I will start with an example, in order to get to the general question.
I was reading the following paper (https://www.cns.nyu.edu/pub/lcv/wang03-preprint.pdf) about Structural Similarity Index (SSIM), which is a function used in computer vision. Basically, given two images, it returns (according to some criteria) "how similar" these images are.
But what strikes me is that, in the paper, the following is stated: "we also would like the similarity measure to satisfy the following conditions".
I'll explain these properties now, but my question is the following: why we would like a function to satisfy some properties? In other words, what I understand is that it is interesting to prove that these properties hold, am I right?
Some years ago, I used SSIM not only as a metric to measure the performance of some algorithms, but also as a loss function itself. However, I definitively did not know about these properties, so it could be the case that I was optimizing (or measuring my results) with an implementation of the function that does not hold these properties, is that so?

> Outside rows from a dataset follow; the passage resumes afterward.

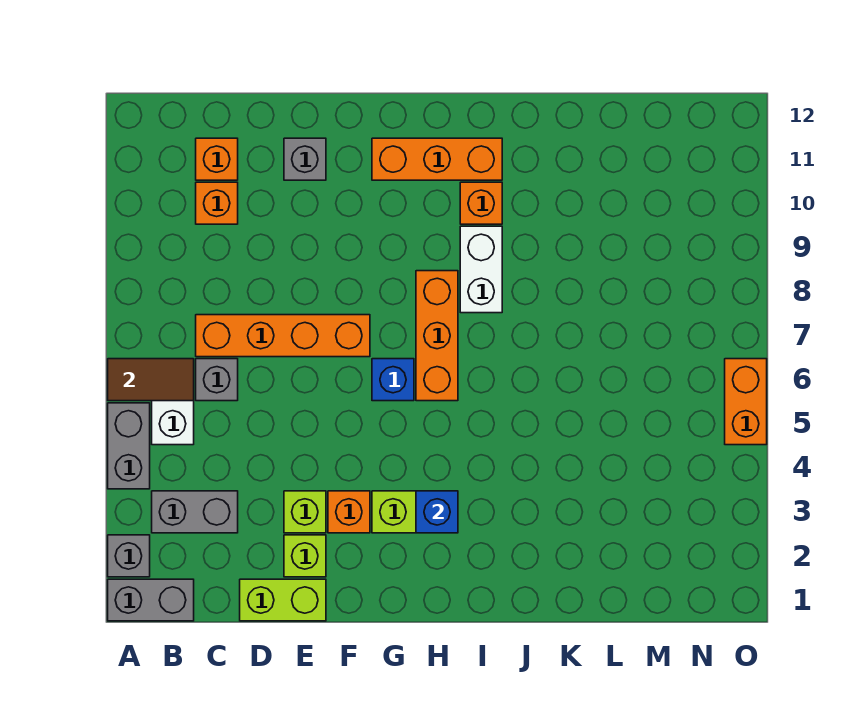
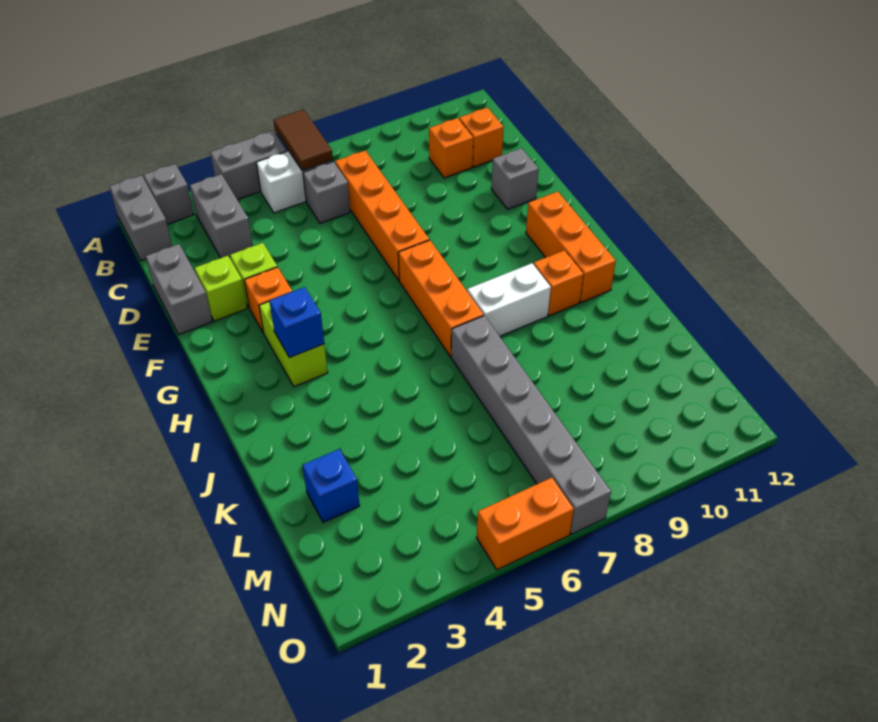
lime brick D1:E1 level 1 -> grey brick D1:E1 level 1
blue brick G6 level 1 -> blue brick L2 level 1
orange brick H6:H8 level 1 -> orange brick G7:I7 level 1
none -> grey brick J7:O7 level 1

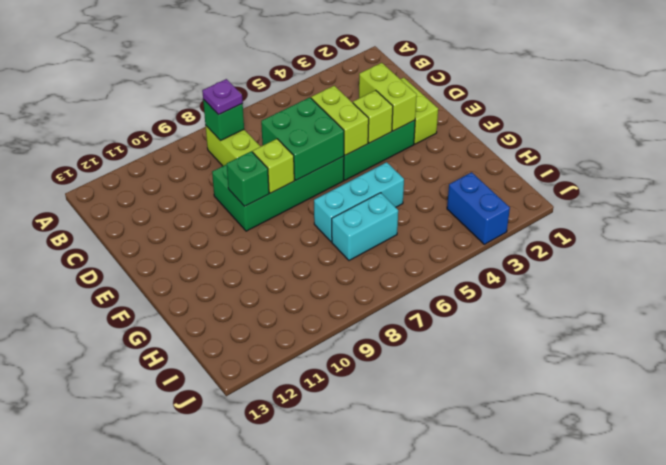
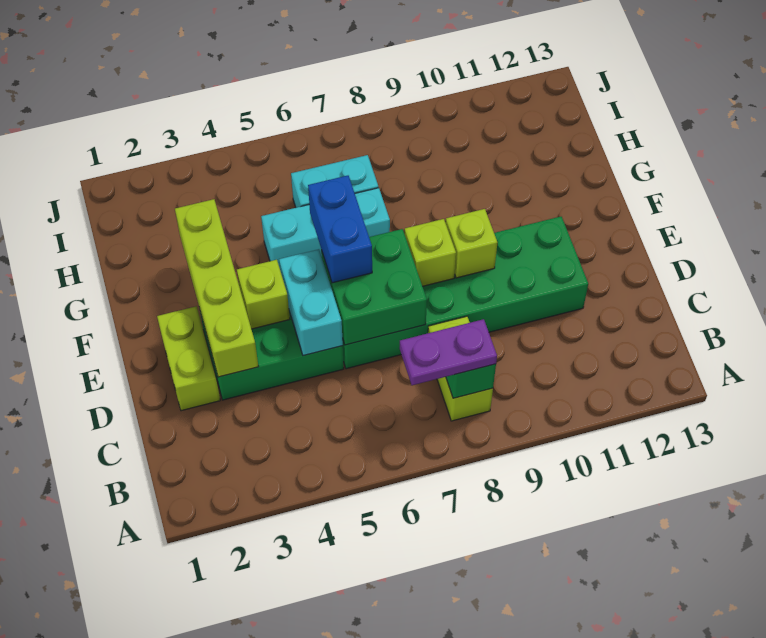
purple plate B8 level 3 -> purple plate B7:B8 level 3
lime brick D3:E3 level 2 -> lime brick D3:G3 level 2
lime brick D5:E5 level 2 -> cyan brick D5:E5 level 2
green brick D6:E9 level 1 -> green brick D6:E11 level 1
green brick E9 level 2 -> lime brick E9 level 2
blue brick I3:J3 level 1 -> blue brick E6:F6 level 3

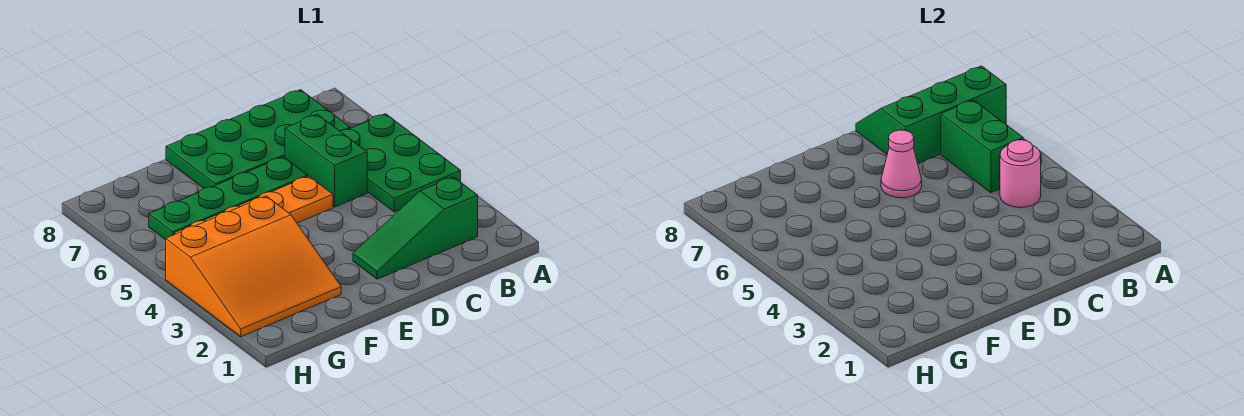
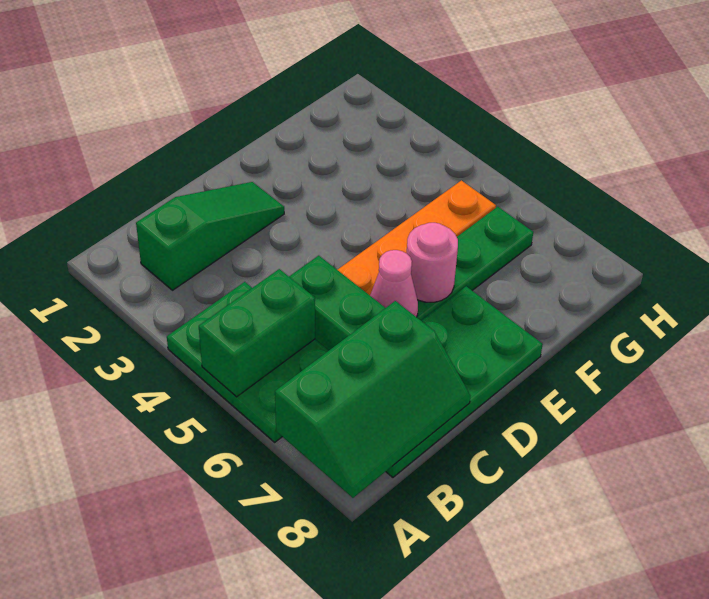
pink round brick B4 level 2 -> pink round brick E6 level 2
green brick B5:B6 level 2 -> green brick A5:B5 level 2
orange slope F2:H4 level 1 top 4 -> none

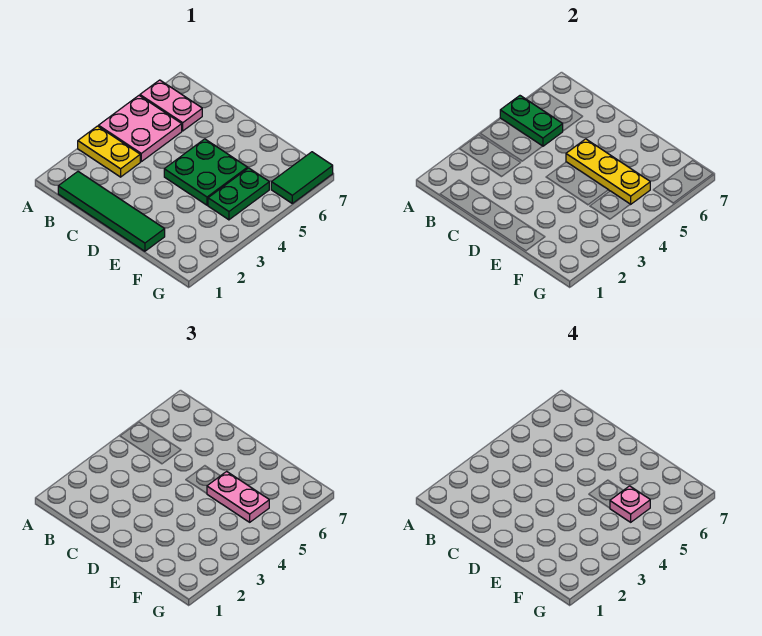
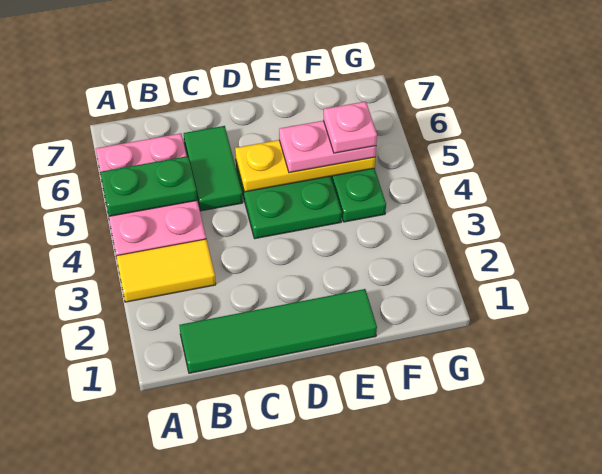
yellow plate A3:B3 level 1 -> yellow tile A3:B3 level 1
green tile G6:G7 level 1 -> green tile C5:C6 level 1

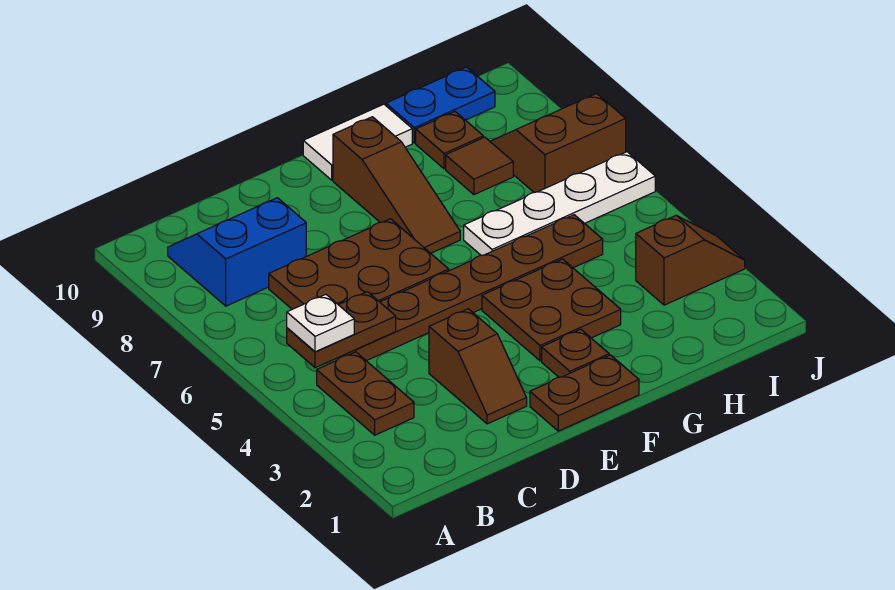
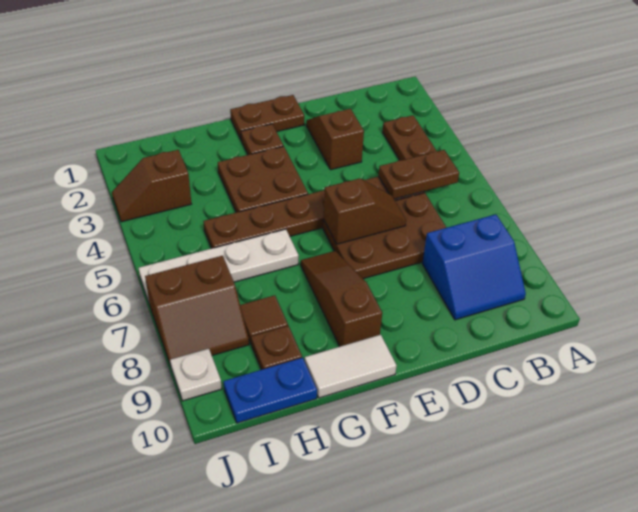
white plate B5 level 3 -> white plate J9 level 1
none -> brown slope D6:E6 level 2 top E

As for the properties, these are straightforward:
- Unique maximum:
S(x, y) = 1 if and only if x = y
- Boundedness:
S(x, y) ≤ 1
- Symmetry:
S(x, y) = S(y, x)
So the problem of "proving" SSIM's properties is useful for me for to raise the next (more general) research question: do AI-developers usually now properties of their loss functions/metrics? Are these properties relevant (e.g., are there functions for critical tasks)? Are they already being verified?
I would appreciate some insight about this.